05/12/2009

Lisboa, cidade triste e alegre






O livro intitulado Lisboa, cidade triste e alegre foi editado em 1959, embora as fotografias que o compõem tenham sido primeiro apresentadas numa exposição realizada em 1958.
Durante vários dias e noites Victor Palla e Costa Martins misturaram-se com os habitantes de Lisboa, sobretudo com os de Alfama e Bairro Alto, e registaram, a preto e branco, o triste e alegre quotidiano dessas muitas e desvairadas gentes. Deste registo, resultaram seis mil fotografias, das quais os seus autores escolheram cerca de duzentas para integrar o livro. Fizeram-nas acompanhar de excertos de poemas de autores portugueses, como Jorge de Sena, David Mourão Ferreira e José Gomes Ferreira, optando, deliberadamente, por não as identificar, em termos de autoria. O livro foi um fiasco editorial.
O público foi indiferente - ou recusou-o por não o entender - a este verdadeiro “poema gráfico” de Lisboa e dos seus habitantes. Como consequência deste desinteresse generalizado, ele constitui uma obra rara.

Lisbon: Sad and Happy City is a lovingly produced volume of poetry and richly printed images depicting the Portugese capital in the late 1950s.For three years architects Victor Palla (1922-2005) and Costa Martins (1922-2006) recorded Lisbon street life shooting naturally lit black and white photographs influenced in no small part by the Italian neo-realist cinema of the time. Often their most engaging subjects were found in the then poor quarters of Bairro Alto and Alfama.
Interspersing the carefully laid out photographs in the book is the work of Lisbon’s poets, including poems by the melancholy recluse and creator of alter egos Fernando Pessoa (1888-1935). Certainly it must be the sadness of the poetry that is refered to in the title as there are no images here that evoke much sorrow, in fact some photographs of smiling shopkeepers are more picturesque than is helpful. Was life always so convivial during the Salazar regime?
On publication Lisboa: cidade triste e alegre met with critical indiference and no further editions followed the initial print run of 2,000 copies. However, like many books featured in The Photobook: A History (Volume 1, Phaidon, 2004) by Martin Parr and Gerry Badger the few remaining copies have seen their value rise dramatically, and the volume featured here was sold at auction for double the reserve price of £4,500 ($8,865) at Christie’s in London in May 2007.
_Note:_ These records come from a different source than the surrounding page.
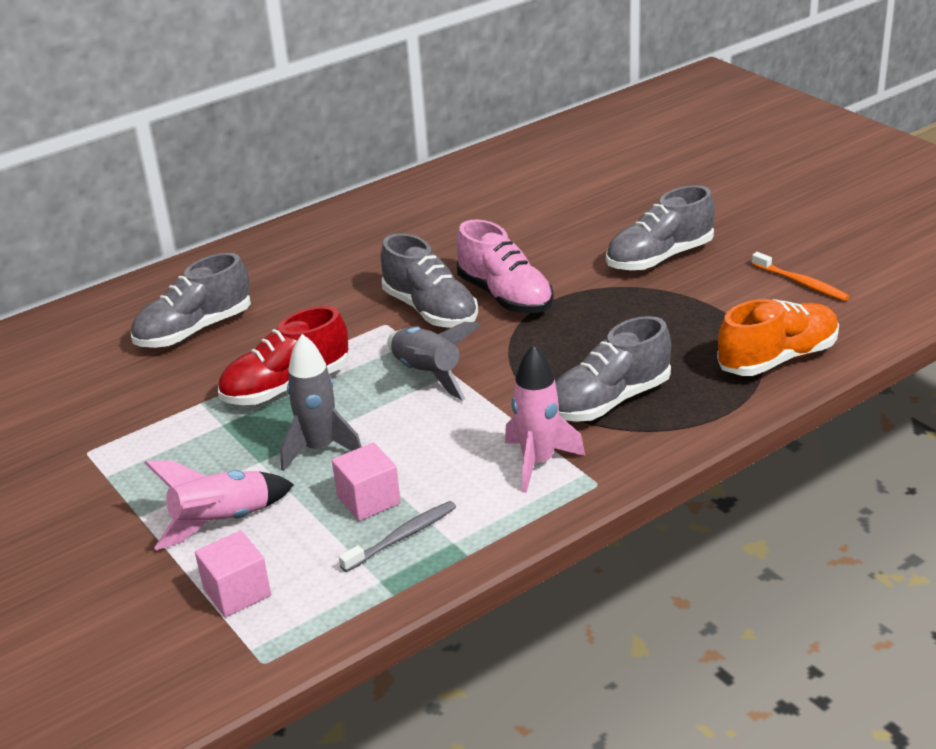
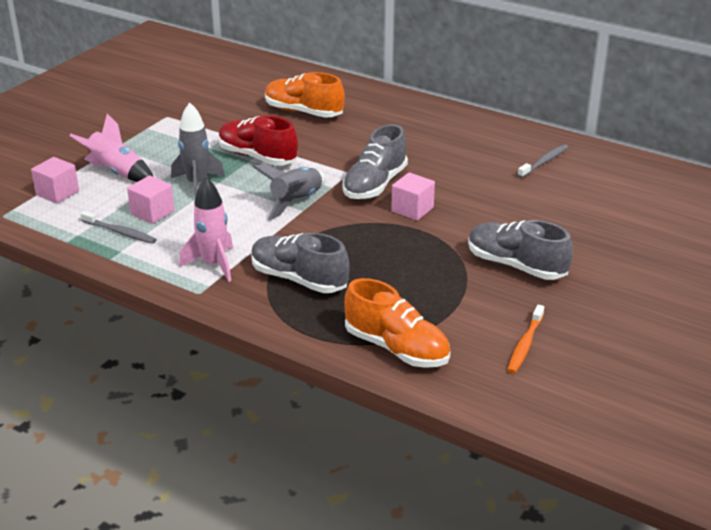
camera: 65 degrees right, 0 degrees up
(194, 330) = (303, 112): grey shoe -> orange shoe
(463, 197) = (544, 162): none -> grey toothbrush
(505, 296) = (412, 209): pink shoe -> pink cube

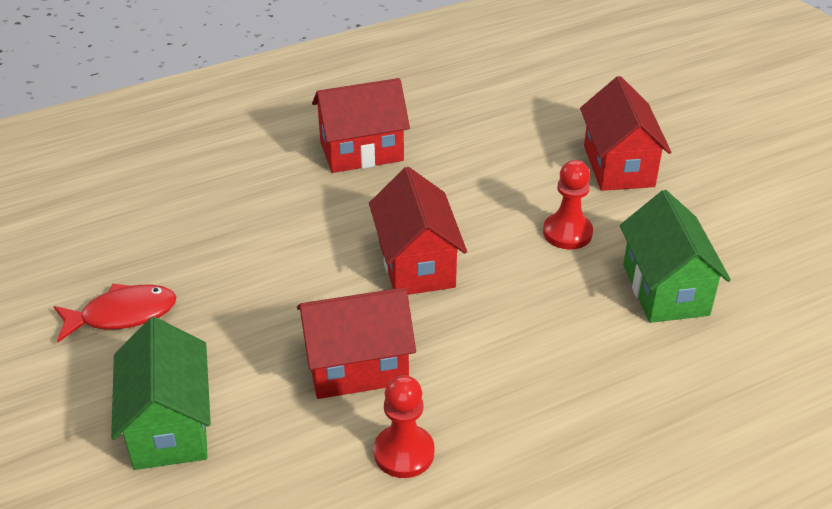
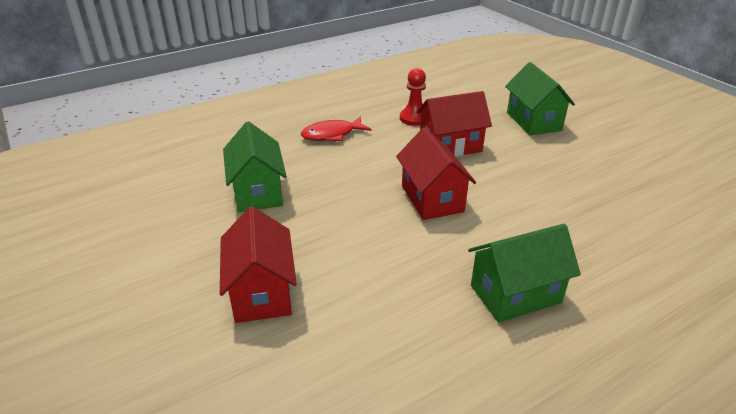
camera: 175 degrees right, 5 degrees down
(122, 315) = (605, 162): red fish -> red fish (332, 134)
(361, 151) = (515, 294): red house -> green house
(567, 233) = (320, 226): red pawn -> none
The book has a 20 page index of photographic information detailing the architects use of Plus-X and Tri-X, Leica M3 and Leitz Elmar 50 and 90mm lenses, but despite their attention to detail Lisboa never quite enriches one’s understanding of the city to the degree that Brasaï‘s Séville en Fête (1956) enriches ones understanding that other great Iberian city.
Partly it is the breadth of coverege that gives the Hungarian exile the advantage. Palla and Martins produced a wonderful volume, but they never match the caught moments and eye for graphic form of the master Brassaï. Certainly some of the more touristy looking images would hve been better edited out (or, in that perrenial trick used when presenting lesser work, printed very large).

Of course it is often easier for an outsider to see the wholeness of a place, but then again Brassaï was a great photographer.
The dust jacket is printed with quotes on photography by a host of master photographers from Ansel Adams to Minor White. However, the quotes do not refer to the book.